- Tejen Kola-ye Olya Location within Iran
- Coordinates: 36°39′08″N 51°23′00″E﻿ / ﻿36.65222°N 51.38333°E
- Country: Iran
- Province: Mazandaran
- County: Chalus
- District: Central
- Rural District: Kelarestaq-e Sharqi

Population (2016)
- • Total: 1,057
- Time zone: UTC+3:30 (IRST)

= Tejen Kola-ye Olya =

Village in Mazandaran province, Iran

Tejen Kola-ye Olya (تجنكلاعليا) (Note: Also romanized as Tejen Kolā-ye ‘Olyā; also known as Tejen Kolā-ye Bālā) is a village in Kelarestaq-e Sharqi Rural District of the Central District in Chalus County, Mazandaran province, Iran.

==Demographics==
===Population===
At the time of the 2006 National Census, the village's population was 1,102 in 280 households.

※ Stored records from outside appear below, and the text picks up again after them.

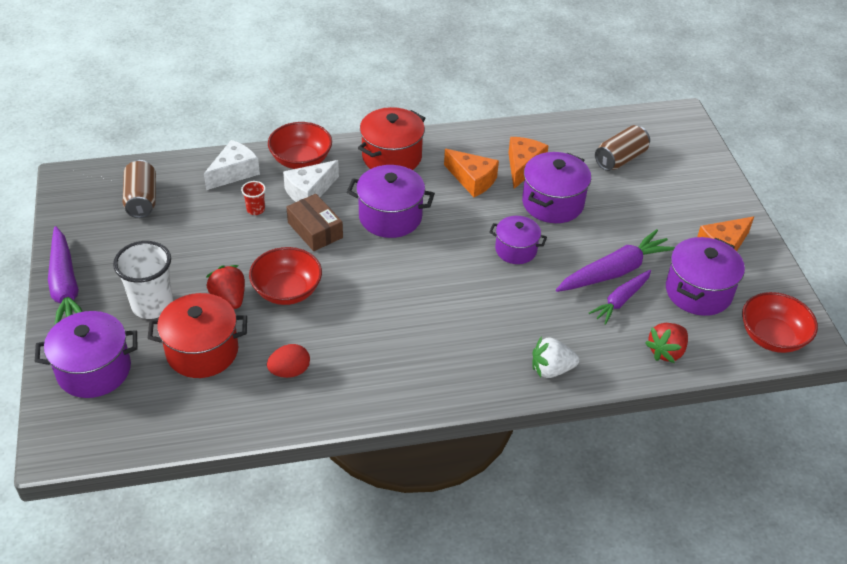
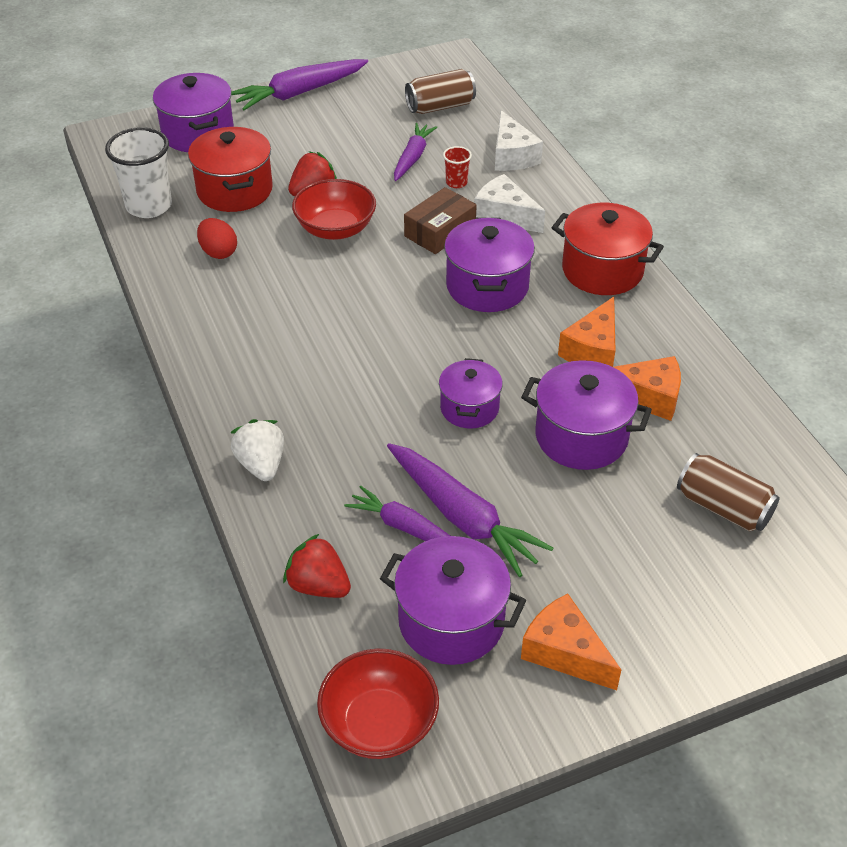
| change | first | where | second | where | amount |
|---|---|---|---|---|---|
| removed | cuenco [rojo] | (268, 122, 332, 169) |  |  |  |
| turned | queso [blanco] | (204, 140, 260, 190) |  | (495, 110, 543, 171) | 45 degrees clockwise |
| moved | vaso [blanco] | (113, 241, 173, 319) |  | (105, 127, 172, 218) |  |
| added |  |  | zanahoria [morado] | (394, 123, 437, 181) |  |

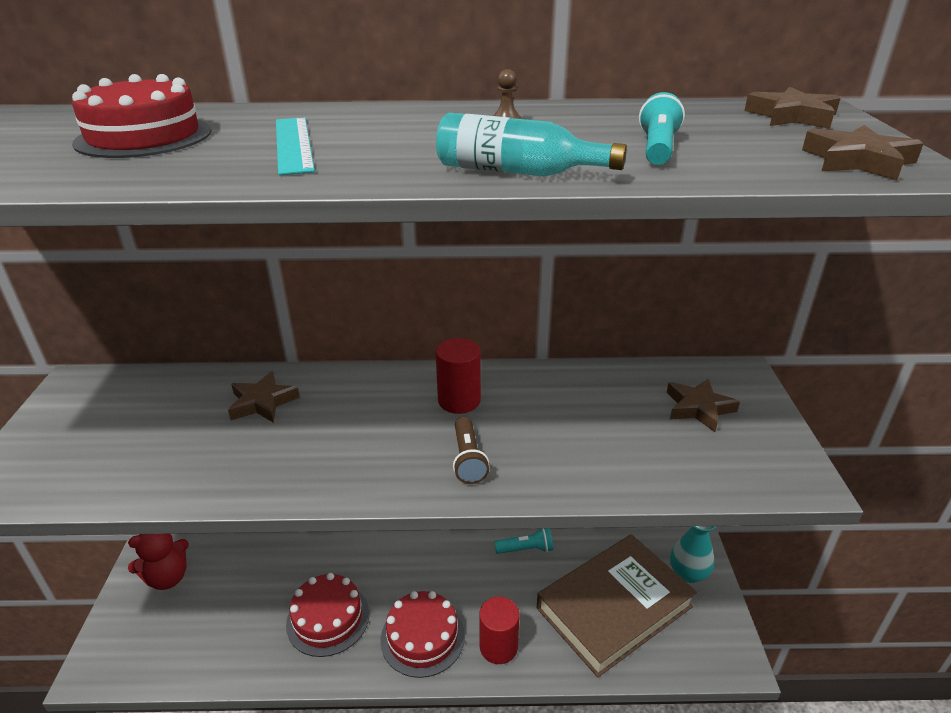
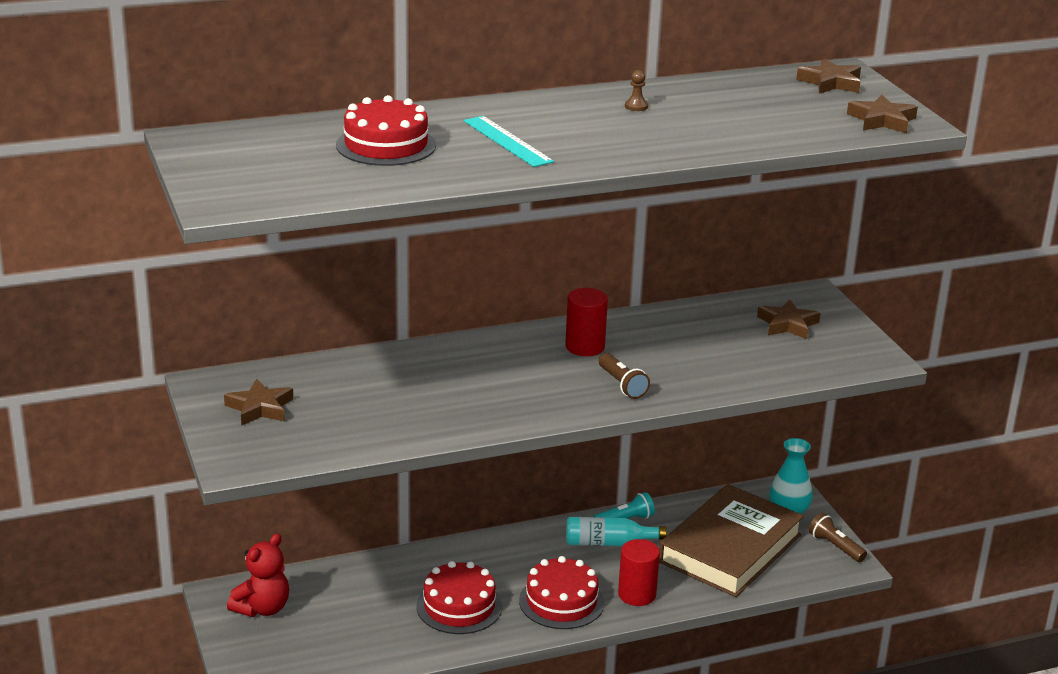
| change | first | where | second | where | amount |
|---|---|---|---|---|---|
| removed | lámpara de mano [turquesa] | (639, 92, 685, 165) |  |  |  |
| moved | botella [turquesa] | (436, 113, 627, 177) |  | (566, 517, 667, 546) |  |
| moved | estrella [marrón] | (228, 371, 300, 423) |  | (224, 379, 293, 426) |  |
| added |  |  | lámpara de mano [marrón] | (809, 513, 867, 562) |  |

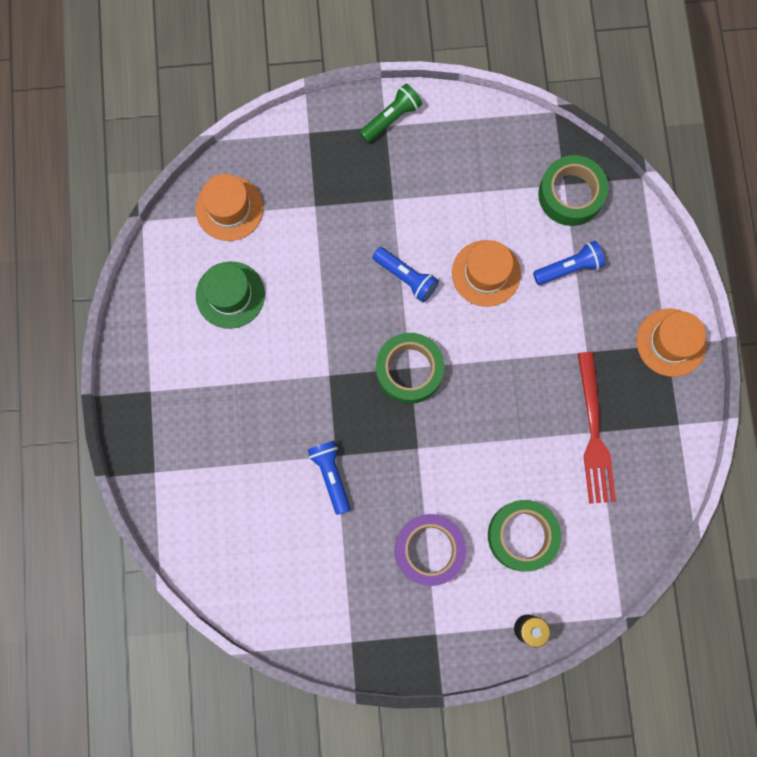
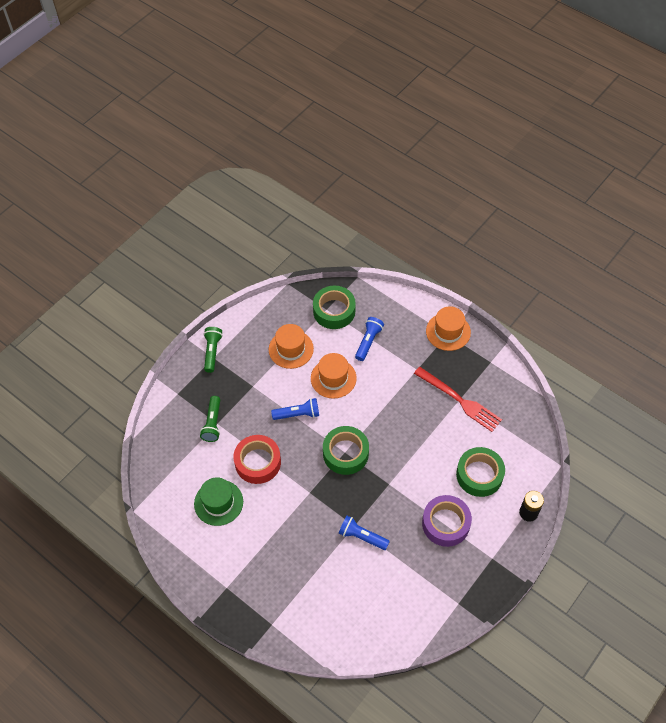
| change | first | where | second | where | amount |
|---|---|---|---|---|---|
| moved | sombrero [naranja] | (195, 174, 264, 241) |  | (269, 324, 314, 369) |  |
| added |  |  | lámpara de mano [verde] | (200, 396, 220, 442) |  |
| added |  |  | cinta adhesiva [rojo] | (234, 435, 281, 484) |  |

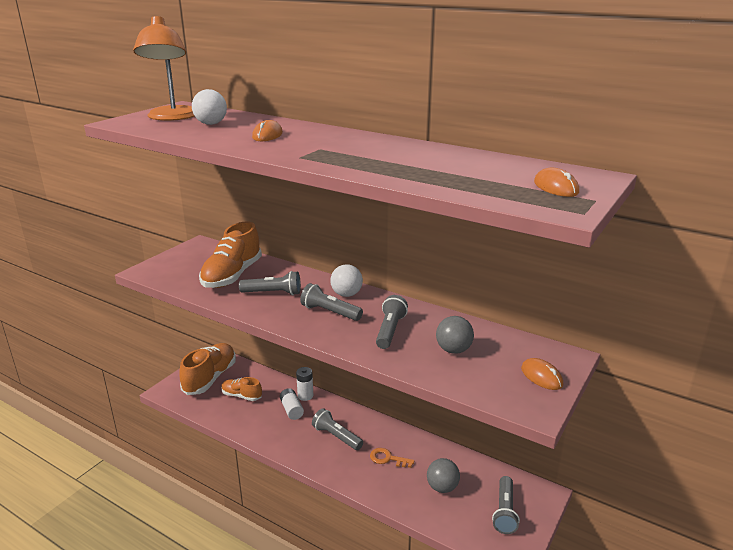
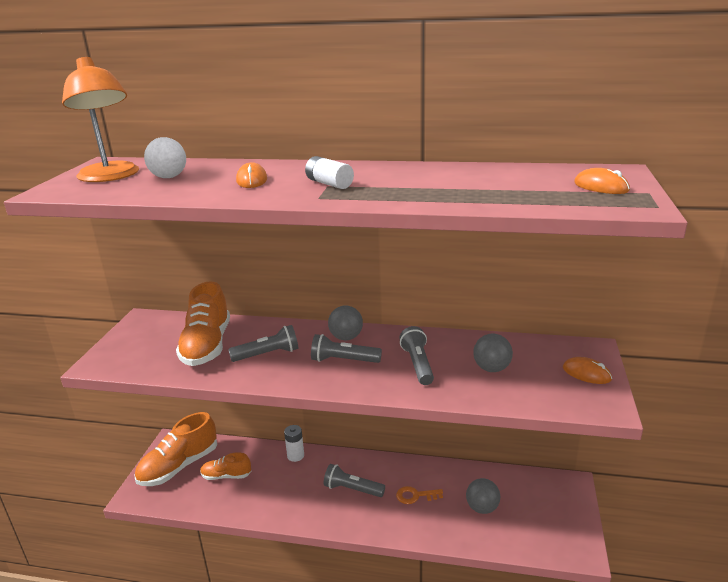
| change | first | where | second | where | amount |
|---|---|---|---|---|---|
| recoloured | pelota [blanco] | (330, 264, 363, 297) | pelota [gris] | (328, 305, 363, 340) |  |
| turned | zapato [naranja] | (179, 343, 236, 395) |  | (135, 412, 217, 486) | 135 degrees counterclockwise |
| moved | pila [blanco] | (280, 388, 304, 420) |  | (305, 156, 354, 189) |  |
| removed | lámpara de mano [gris] | (492, 476, 520, 534) |  |  |  |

The following census in 2011 counted 1,333 people in 382 households. The 2016 census measured the population of the village as 1,057 people in 335 households.

==Geography==
Nearby villages are Hoseynabad-e Olya and Mazuposhteh to its east, Tejen Kola-ye Sofla to its northeast, and Zavat-e Sharq to its west.